Wrist-kissers: A love story On Beast by Judith Ivory

I don’t know what to say about Beast as a whole. It feels like three discreet romance novels in one. It is problematic and it oftentimes spins past itself. But it is the only romance novel I have revisited. But I have only revisited one scene. And it is this scene that I want to talk about. It is this scene that I would like to use to convince you to read Beast. Wrist-kissing at the Heroine’s family’s garden party.

The scene plays out like a little snowglobe of the whole genre itself. The hero longs for the heroine, the hero is thwarted until he earns the right to be with the heroine, sex. Except the sex here is not really sex.

Charles, our hero, arrives at a party hosted by Louise’s family, his in-laws, late. He goes on this Odyssian journey to his frigid, teen wife, intercepted by different figures who wish to prevent him from getting to Louise. A pack of students objectifying her body, an old flame, an old flame’s husband. When he finally locates Louise, goes over and talks to her, there is a break in the tension that the text has been building between our two characters (who, for myriad complexities, have not been physical).

What you need to know is, essentially, Charles negotiates the opportunity to kiss Louise’s wrist. He ends up taking full advantage of the opportunity with biting and licking and sucking and kissing in full view of the party. Both hero and heroine like it. It is cut short because of its public nature.

This scene pays off owing a lot to the strange nature of the character’s relationship with their bodies. A significantly longer piece on the nature of bodies and the function of bodies in this book deserves to be written. But allow me to iris in on this one particular moment, which creates this one particular point about the bodies.

We have two people who have never been given the opportunity to want or long for something tangible, physical. Perhaps they long to be seen as something more than their physical appearances, perhaps they long for love. But they’ve never been hungry. They have never been cold. They have never been abstinent on accident. Physical need is something with which they are each unaccustomed.

So when Charles sets upon Louise’s wrist it is a corporeal need being filled. Neither party was aware that they become more than infatuated, they had become comfortable, dependent on one another’s physical touch. Like reaching water in a desert, there is not space for consideration of other parties. He drinks and drinks and drinks.

What a thing. To be treated as truly be needed. To be treated like air after holding your breath or food after a famine. It is a dizzying, erotic scene that has nothing to do with the relationship between the characters - which is queasy - or the characters themselves - who are not likeable. It is a sex scene that forgets sex as a specificity, as an act. Even the exhibitionist positioning of the scene is (pretty much) entirely devoid of eroticism. It is the focus, the unbidden expression, the gushing out of need that is so appealing.

Beast is book that is somehow made more spectacular through its obvious flaws as a romance.

Hero and Heroine, as characters, understand their value in their world as something sexual.
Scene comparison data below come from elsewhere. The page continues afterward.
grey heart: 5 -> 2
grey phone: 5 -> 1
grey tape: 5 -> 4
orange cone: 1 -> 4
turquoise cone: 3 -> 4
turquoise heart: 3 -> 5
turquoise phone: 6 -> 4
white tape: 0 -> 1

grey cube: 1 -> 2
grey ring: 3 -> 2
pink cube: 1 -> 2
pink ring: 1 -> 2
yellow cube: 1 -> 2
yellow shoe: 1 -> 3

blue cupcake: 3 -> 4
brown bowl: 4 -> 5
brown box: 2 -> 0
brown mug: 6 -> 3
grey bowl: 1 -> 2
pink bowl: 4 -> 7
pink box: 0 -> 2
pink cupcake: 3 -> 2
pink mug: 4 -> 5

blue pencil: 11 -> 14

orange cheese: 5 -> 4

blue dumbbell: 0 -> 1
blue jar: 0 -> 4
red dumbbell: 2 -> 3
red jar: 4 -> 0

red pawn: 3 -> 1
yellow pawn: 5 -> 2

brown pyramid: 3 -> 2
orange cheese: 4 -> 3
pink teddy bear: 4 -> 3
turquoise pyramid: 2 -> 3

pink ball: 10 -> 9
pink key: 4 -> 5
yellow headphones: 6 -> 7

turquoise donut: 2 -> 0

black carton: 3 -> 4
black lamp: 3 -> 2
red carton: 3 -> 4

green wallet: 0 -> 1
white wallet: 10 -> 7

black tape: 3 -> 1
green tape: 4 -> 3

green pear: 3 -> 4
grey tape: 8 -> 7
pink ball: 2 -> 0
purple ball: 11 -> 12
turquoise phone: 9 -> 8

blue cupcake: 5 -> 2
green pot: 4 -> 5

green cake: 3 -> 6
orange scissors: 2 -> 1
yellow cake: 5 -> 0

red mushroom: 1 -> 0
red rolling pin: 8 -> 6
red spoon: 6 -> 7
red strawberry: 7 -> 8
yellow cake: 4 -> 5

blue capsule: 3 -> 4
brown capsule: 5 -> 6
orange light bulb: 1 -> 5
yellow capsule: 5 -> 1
Which, truly, that is where the value of these romance characters But they are also creatures of ennui, especially romantic. Constantly desired the way that they both prefer. For Charles, without strings or complications. For Louise, much the same, an affection she can control. They are shaken from this state by a dearth of resources. They withhold that preferred desire from one another. And the act of affection, of desiring, becomes vividly recontextualized. And concentrated. Sex is reformed between these two characters in this scene.